Dear son,
Watching you turn 3 has been nothing short of magical. Your adventurous spirit is shining brighter, and your independence is growing every day. Whether you’re zipping around on your scooter or bike, or bonding with your big sister over your first mischievous words—‘poo-poo’ and ‘pee-pee’—you’re filling our lives with joy and surprise, especially with your witty little comebacks.
Tonight, our home will be filled with laughter and love as family and close friends gather to celebrate you with cake and joyful smiles. But as you step into this new chapter, there’s something else that comes with turning three: your Individual Education Program, or IEP.
An IEP is a formal plan designed to meet the unique educational needs of a child with a disability. By the time you turn 3, the school district is required to formalize an IEP. It’s something I knew nothing about until you came into our lives, and now, it’s a constant companion in our journey. While other kids are simply starting preschool, we’re already deep into planning your educational goals and the accommodations you’ll need to thrive.
Looking back, it feels like just yesterday when we first learned of your profound deafness, standing outside the hospital on a cool October day. You were barely 2 months old. The news hit like a wave, leaving me breathless and shaken. The world was still grappling with Covid, and, suddenly, we were grappling with this new reality. I was barely able to process the words when the audiologist asked, ‘What are your goals for your son?’
At that time, I thought the only decisions I had to make revolved around whether to bottle feed or breastfeed and when to introduce a pacifier. I didn’t know I also had to consider how I would raise you: with spoken language or sign language. From that day on, our lives took a different path. We began navigating not just the typical parenting tasks but also the unique challenges that come with your disability. We started thinking about your future, your education and even wondered how college might be possible for you—all while burping, changing diapers and rocking you to sleep.
My maternity leave became a whirlwind of engaging with early intervention services, visiting schools for the deaf and connecting with other families on similar journeys. We explored cochlear implants and started learning sign language. We found support in the deaf community and made sure your caregivers were fluent in sign language or willing to learn. It was a time filled with countless meetings and decisions, but it was also a time of growth and learning.
I’m grateful for the resources and information we’ve found along the way, though I feared sometimes that the weight of unexpected challenges threatened the pure joy of raising you. My heart ached when others expressed sympathy, because you weren’t perfect in their eyes. I worried that as a hearing mother, I might never be good enough for my deaf child.

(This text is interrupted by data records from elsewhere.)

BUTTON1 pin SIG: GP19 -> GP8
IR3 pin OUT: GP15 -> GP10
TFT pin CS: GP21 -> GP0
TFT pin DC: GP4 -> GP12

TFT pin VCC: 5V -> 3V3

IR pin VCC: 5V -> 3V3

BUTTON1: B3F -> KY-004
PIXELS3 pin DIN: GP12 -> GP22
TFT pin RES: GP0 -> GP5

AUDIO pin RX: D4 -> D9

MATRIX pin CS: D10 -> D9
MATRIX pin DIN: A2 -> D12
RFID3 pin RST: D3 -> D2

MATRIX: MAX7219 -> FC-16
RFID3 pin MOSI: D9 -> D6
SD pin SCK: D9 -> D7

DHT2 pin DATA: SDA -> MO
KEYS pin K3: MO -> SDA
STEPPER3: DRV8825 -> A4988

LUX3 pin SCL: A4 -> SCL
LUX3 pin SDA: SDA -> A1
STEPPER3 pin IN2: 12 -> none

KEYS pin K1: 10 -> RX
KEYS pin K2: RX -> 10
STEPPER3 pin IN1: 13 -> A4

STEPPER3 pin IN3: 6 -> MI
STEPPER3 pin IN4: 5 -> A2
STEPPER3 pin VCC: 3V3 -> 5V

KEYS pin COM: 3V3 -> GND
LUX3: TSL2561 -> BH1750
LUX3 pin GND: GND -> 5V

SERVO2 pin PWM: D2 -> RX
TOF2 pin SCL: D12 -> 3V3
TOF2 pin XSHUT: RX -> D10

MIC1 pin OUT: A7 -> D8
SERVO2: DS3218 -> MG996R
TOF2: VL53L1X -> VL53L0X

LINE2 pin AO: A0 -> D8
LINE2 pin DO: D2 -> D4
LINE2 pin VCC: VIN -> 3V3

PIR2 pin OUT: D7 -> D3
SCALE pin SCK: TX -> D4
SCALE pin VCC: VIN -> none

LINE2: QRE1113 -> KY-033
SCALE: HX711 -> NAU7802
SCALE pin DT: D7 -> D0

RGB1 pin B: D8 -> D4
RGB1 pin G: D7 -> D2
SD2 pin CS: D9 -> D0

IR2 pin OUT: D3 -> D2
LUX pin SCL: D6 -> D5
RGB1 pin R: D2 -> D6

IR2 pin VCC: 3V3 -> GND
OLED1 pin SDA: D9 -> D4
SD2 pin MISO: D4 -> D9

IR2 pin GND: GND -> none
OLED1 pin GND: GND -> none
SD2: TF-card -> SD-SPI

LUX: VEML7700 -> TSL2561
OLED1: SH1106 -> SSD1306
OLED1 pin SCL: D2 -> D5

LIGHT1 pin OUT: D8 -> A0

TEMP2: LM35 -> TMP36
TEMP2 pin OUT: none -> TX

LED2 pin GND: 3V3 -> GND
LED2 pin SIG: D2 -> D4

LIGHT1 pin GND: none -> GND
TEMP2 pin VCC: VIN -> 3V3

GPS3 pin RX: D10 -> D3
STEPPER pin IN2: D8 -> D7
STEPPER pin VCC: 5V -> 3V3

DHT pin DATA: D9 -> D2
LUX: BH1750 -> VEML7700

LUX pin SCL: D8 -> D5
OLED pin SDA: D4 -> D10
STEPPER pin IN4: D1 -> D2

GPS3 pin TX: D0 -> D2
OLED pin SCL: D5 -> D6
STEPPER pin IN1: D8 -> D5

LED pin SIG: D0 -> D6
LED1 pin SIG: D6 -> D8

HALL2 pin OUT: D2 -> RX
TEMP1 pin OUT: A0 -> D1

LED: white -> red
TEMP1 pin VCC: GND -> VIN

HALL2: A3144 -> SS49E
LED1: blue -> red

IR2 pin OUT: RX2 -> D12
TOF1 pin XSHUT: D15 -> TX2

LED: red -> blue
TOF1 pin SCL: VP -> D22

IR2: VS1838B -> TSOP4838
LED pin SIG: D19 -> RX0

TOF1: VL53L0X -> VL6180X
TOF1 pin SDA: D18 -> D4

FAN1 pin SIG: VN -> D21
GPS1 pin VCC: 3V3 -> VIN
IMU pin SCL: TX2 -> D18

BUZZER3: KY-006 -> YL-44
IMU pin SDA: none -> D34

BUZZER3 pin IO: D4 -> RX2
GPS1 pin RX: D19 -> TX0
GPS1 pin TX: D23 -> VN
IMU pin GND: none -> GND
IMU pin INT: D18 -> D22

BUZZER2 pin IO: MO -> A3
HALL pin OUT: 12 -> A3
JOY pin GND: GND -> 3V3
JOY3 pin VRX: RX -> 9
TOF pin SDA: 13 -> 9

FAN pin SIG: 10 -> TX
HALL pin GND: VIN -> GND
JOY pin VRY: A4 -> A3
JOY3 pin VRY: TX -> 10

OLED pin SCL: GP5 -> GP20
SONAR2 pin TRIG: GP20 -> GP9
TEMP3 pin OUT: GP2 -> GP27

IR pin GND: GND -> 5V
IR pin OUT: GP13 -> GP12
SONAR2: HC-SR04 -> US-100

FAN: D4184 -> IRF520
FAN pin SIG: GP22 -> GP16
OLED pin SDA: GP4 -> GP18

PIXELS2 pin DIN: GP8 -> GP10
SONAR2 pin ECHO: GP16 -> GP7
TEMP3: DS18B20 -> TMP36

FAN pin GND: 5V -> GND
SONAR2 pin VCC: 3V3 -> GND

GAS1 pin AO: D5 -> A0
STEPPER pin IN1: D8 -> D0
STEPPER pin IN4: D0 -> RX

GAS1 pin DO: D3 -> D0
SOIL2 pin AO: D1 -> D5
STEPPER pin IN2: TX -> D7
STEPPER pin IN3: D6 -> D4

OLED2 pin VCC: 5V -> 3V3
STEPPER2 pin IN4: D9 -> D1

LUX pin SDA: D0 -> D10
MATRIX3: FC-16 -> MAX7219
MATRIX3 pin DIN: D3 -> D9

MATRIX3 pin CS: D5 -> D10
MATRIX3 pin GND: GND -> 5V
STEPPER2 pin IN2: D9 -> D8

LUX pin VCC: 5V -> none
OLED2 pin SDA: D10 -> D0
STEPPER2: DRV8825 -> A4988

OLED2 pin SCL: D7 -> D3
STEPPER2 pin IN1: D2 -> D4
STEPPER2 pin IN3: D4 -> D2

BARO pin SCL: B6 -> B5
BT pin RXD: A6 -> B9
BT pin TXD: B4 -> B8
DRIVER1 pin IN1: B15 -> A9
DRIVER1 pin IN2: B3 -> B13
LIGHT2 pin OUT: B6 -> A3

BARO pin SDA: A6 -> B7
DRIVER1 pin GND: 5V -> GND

But here we are, my sweet boy. We’ve faced so many unknowns and navigated this unexpected parenting journey with strength and love. As your parents, we continue to advocate for you in a hearing world, because even with your cochlear implants, you still benefit from sign language. We push for a balance between the deaf school and an oral school, because modern technology has opened doors for you to access both worlds. We continue to learn about our rights and the laws that protect and support you.
We’re not finished yet—there are still conversations to be had with the school district, negotiations to be made with the deaf school and work to be done on your IEP. But today, we’ll set those discussions aside and let the summer sun shine on us.
Yes, our commutes are longer than most. Yes, you and your sister don’t attend the same school like most other siblings do. Yes, we have to think about accommodations that other families don’t. Yes, we’ve faced ignorance and misinformation. But it’s also true that we’ve been lifted up by our community and by kind strangers. It’s true that we’ve learned to self advocate. It’s true that we’ve grown wiser and more informed. And most of all, it’s true that I’m happy—so very happy—with who we are and the journey we’re on.